Fabrics are finished in a number of operations that include bleaching, dyeing, and printing.

 


Bleaching

Bleaching is the process of whitening materials by sunlight, ultraviolet radiation, or chemicals that reduce or oxidize dyes into a colorless form. Hydrogen peroxide is used to bleach wool, silk, and cotton; hypochlorites, including bleaching powder (see below), are used for cotton; and sodium chlorite for synthetic fibers. Sulfur dioxide bleaches are impermanent. Careful control of pH is essential.

 


Bleaching powder

Bleaching powder is a white powder consisting of calcium hypochlorite and basic calcium chloride, made by reacting calcium hydroxide with chlorine. It is used for bleaching and as a disinfectant, but in time loses its strength.

 


Calendering

Calendering is a process used in the manufacture of textiles, rubber, some plastics, and especially high-grade quality paper.

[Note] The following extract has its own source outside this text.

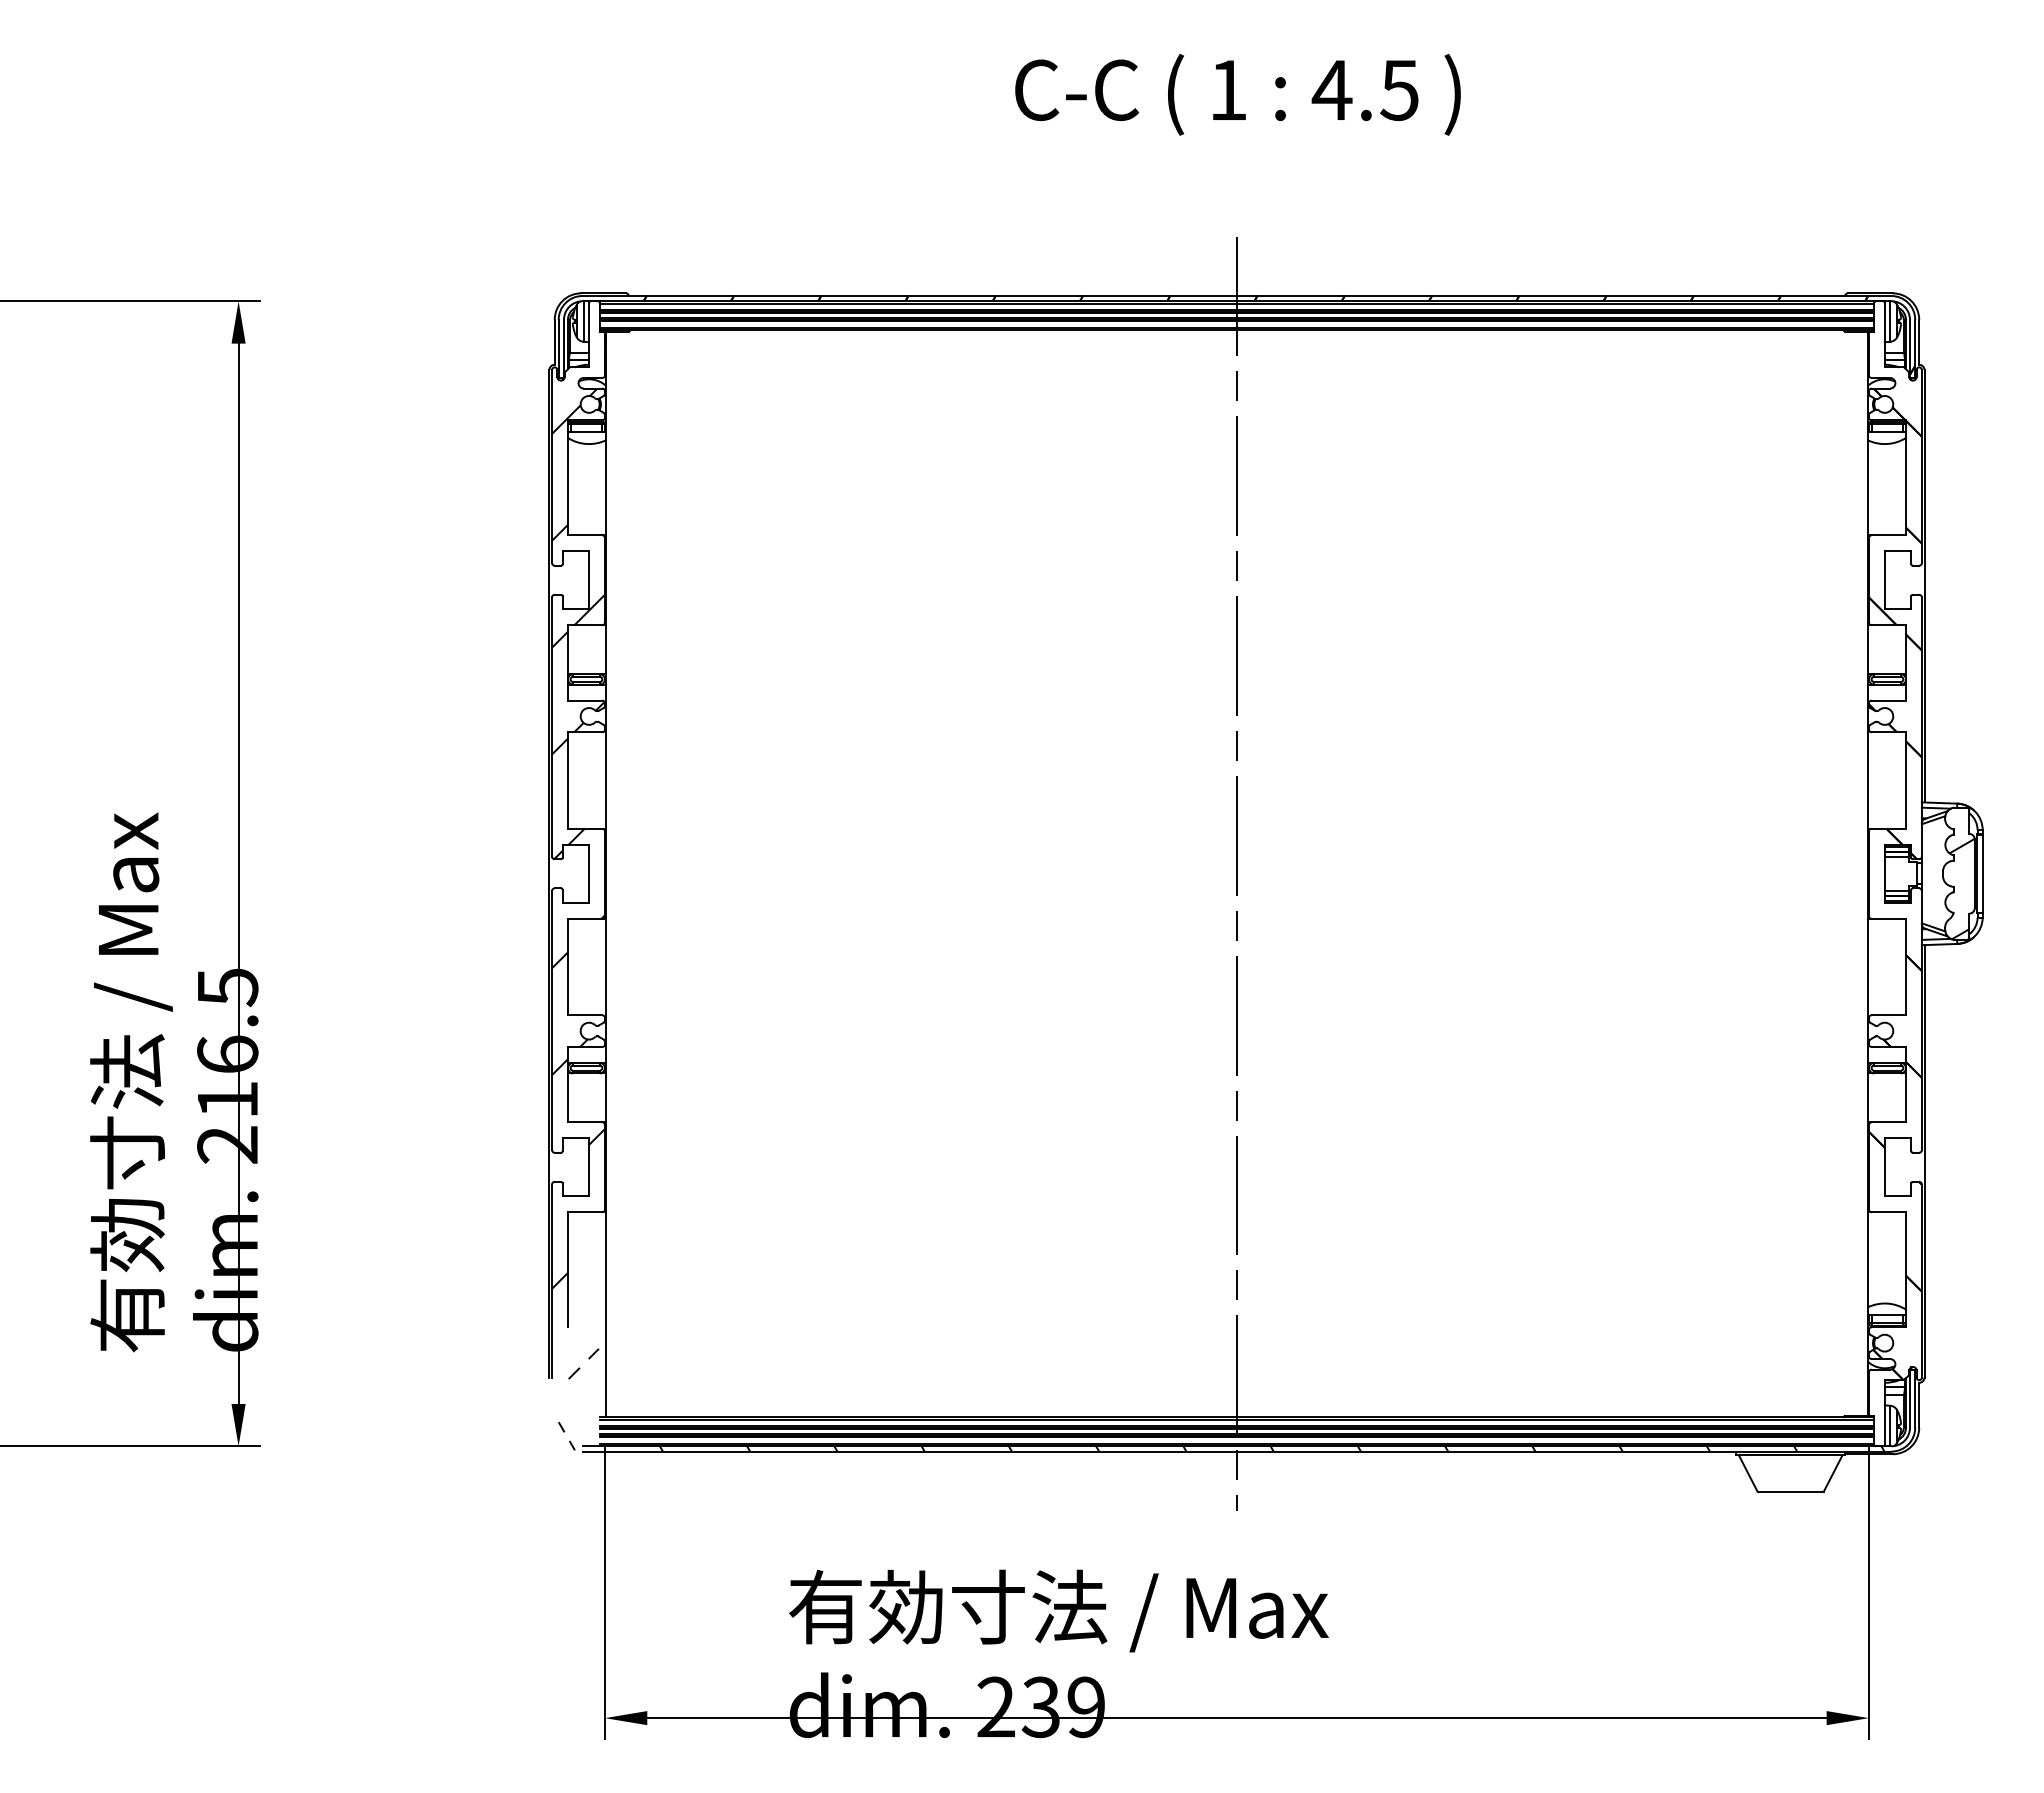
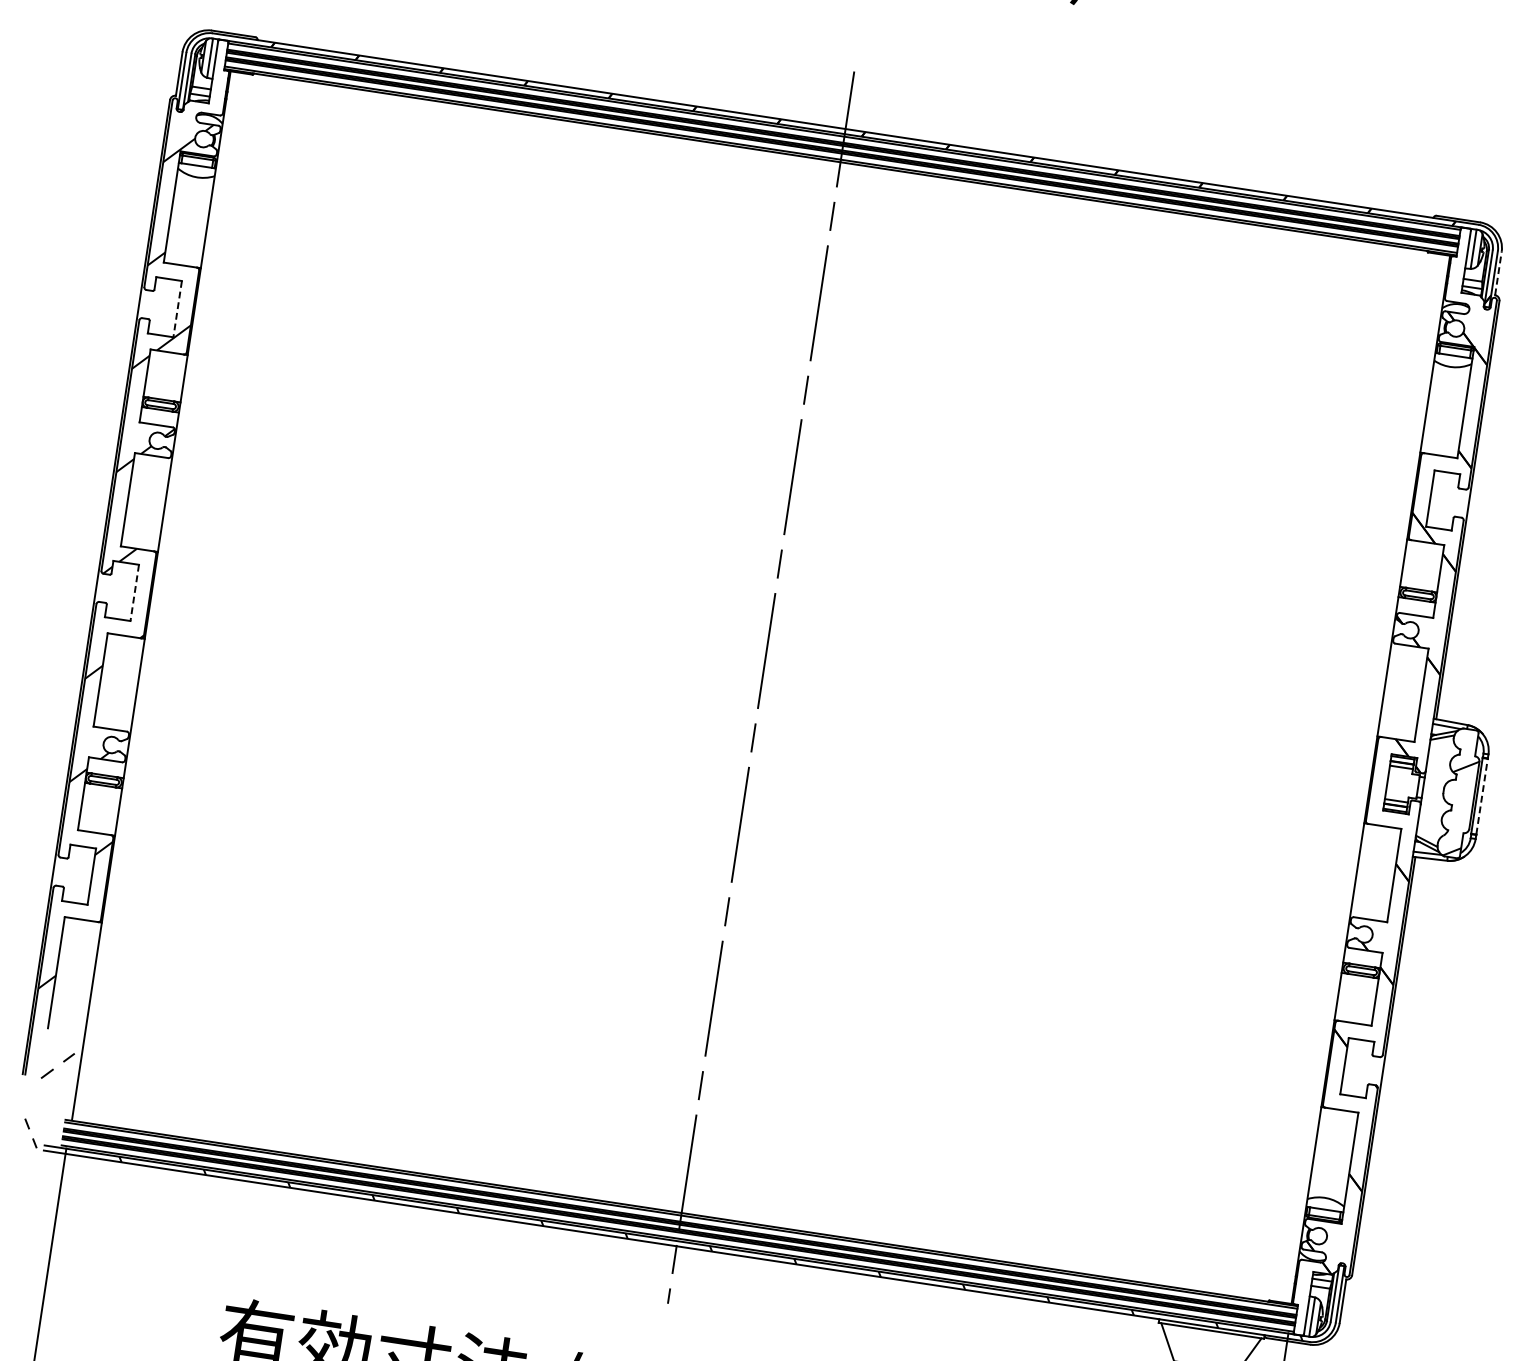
line: (1919, 341) -> (1498, 272), solid -> dashed
line: (589, 580) -> (178, 309), solid -> dashed
line: (1982, 873) -> (1481, 796), solid -> dashed
line: (589, 874) -> (135, 593), solid -> dashed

The substance concerned is passed between a series of pairs of heated rollers, which squeeze it to form a smooth textured sheet.

 


Dyeing and other finishing

Natural fibers, with the exception of silk, are easy to dye but special chemical processes are sometimes necessary to make dyes adhere to synthetics. Printing on cloth resembles that on paper: flat or cylindrical printing blocks or silk screen processes can be used.

 

The luster of a fabric, particularly cotton, can be improved in a number of ways, including singeing and mercerizing, a process using caustic soda. Wool fabrics are treated against shrinking by chemical treatment of the fibers. Natural fibers and rayon can be treated with resins to render them crease-resistant or an elastic plastic to make them waterproof and stain-proof.